XND XND integrations

We also have weekly public XND meetings that you are welcome to attend:

Public Meeting Calendar

If you want to understand more about XND and Plures projects, we invite you to check out this introductory notebook:

Introduction Notebook (Git repo) XND Notebooks (Binder)

Packages

gumath is a library for function dispatch.

libgumath is a C library supporting a general dispatch mechanism for general memory containers as well as a specific implementation for NumPy-like containers of a composable, generalized function concept.

gumath is a Python wrapper for libgumath.

Code C Docs Python Docs
$ conda install -c xnd/label/dev gumath
# or
$ python3 -m pip install gumath
>>> from gumath import functions as fn
>>> from xnd import xnd
>>> fn.sin(xnd([[1, 2], [3, 4]], type='2 * 2 * float64'))
xnd([[0.8414709848078965, 0.9092974268256817], [0.1411200080598672, -0.7568024953079282]], type='2 * 2 * float64'))

xnd is a library for typed memory blocks.

libxnd implements support for typed memory blocks using the libndtypes type library.

The xnd module implements a container type that maps most Python values relevant for scientific computing directly to typed memory.

Code C Docs Python Docs
>>> from xnd import xnd
>>> xnd([{'b': [10.2, 232.3]}, {'b': [0.2, 0.23]}])
xnd([{'b': [10.2, 232.3]}, {'b': [0.2, 0.23]}], type='2 * {b : 2 * float64}')
>>> from xnd import xnd
>>> import numpy as np
>>> xnd.from_buffer(np.arange(6).reshape(3, 2))
xnd([[0, 1], [2, 3], [4, 5]], type='3 * 2 * int64')

ndtypes is a library for typing memory blocks.

libndtypes implements the type part of a compiler frontend.
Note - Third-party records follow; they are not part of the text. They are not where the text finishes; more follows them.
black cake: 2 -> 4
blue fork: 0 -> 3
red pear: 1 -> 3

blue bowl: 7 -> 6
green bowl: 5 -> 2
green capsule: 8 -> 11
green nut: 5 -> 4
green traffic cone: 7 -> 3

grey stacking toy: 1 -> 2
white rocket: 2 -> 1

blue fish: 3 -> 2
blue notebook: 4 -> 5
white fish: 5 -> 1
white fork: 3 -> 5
It can describe C types needed for array computing and additionally includes symbolic types for the purposes of dynamic type checking.
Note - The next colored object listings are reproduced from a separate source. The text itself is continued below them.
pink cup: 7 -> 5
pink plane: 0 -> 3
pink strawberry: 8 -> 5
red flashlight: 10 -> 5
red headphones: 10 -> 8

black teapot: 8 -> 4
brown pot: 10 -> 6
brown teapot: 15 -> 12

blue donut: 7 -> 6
The ndtypes Python module implements bindings for libndtypes. Its purpose is to support the type part required for the xnd container module.

Code Docs
>>> from ndtypes import ndt
>>> # fixed dimension type
>>> ndt("fixed(shape=10) * uint64")
ndt("10 * uint64")
>>> from ndtypes import ndt
>>> # variable dimension type
>>> ndt("var * float32")
ndt("var * float32")

xndtools is a tool to help make gumath kernels.
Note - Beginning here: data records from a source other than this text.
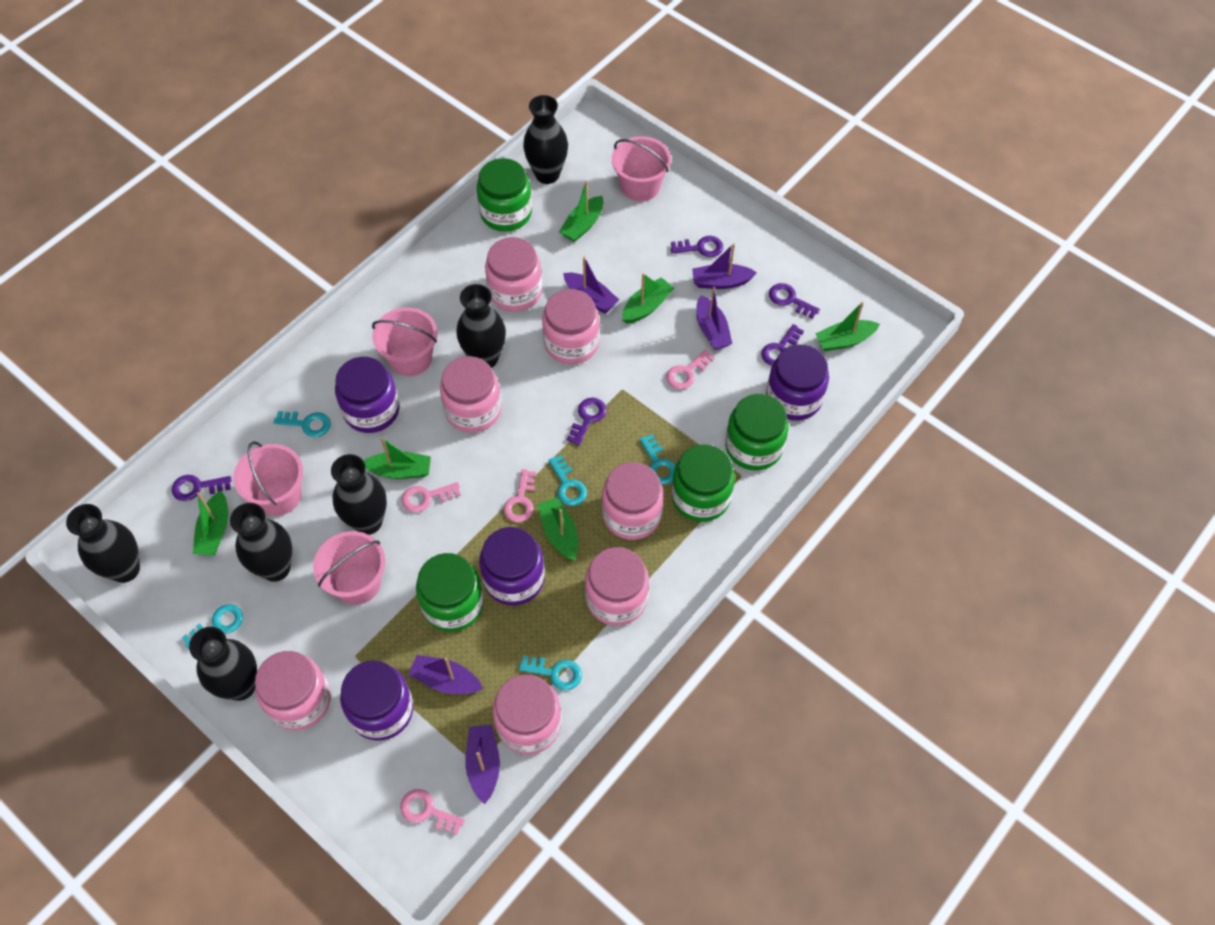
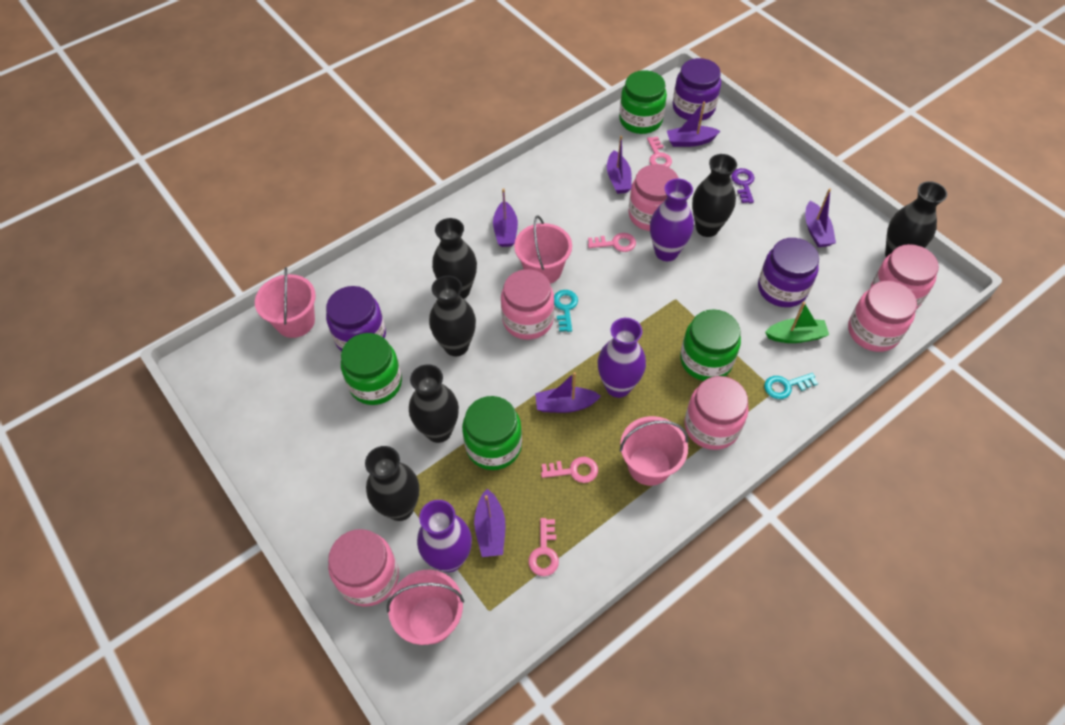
green boat: 6 -> 1
pink jar: 7 -> 6
purple boat: 5 -> 6
purple jar: 4 -> 3
purple key: 5 -> 1
purple vase: 0 -> 3
turquoise key: 5 -> 2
xndtools provides a script that builds gumath kernels from C prototypes of the computational functions.

Code Docs
# Generate kernels configuration file (mkl_blas-kernels.cfg)
$ xnd_tools config $CONDA_PREFIX/include/mkl_blas.h
# Modify mkl_blas-kernels.cfg
[MODULE mkl_blas]
typemaps:
  MKL_INT: int64
includes:
  mkl_blas.h
kinds: Xnd, C
ellipses: none, ...
[KERNEL dot]
prototypes:
  double ddot(MKL_INT *n, double *x, MKL_INT *incx, double *y, MKL_INT *incy);
  float sdot(MKL_INT *n, float *x, MKL_INT *incx, float *y, MKL_INT *incy);
description: Compute dot product of two arrays
input_arguments: x(n), y(n)
hide_arguments: n = len(x), incx = 1, incy = 1
# Generate kernels (mkl_blas-kernels.c)
# and Python extension module (mkl_blas-python.c)
$ xnd_tools module mkl_blas-kernels.cfg
>>> # Build Python extension and use:
>>> import mkl_blas
>>> from xnd import xnd
>>> x = xnd([[1,2], [3,4]], dtype = 'float64')
>>> mkl_blas.dot(x, x)
xnd([5.0, 25.0], type='2 * float64')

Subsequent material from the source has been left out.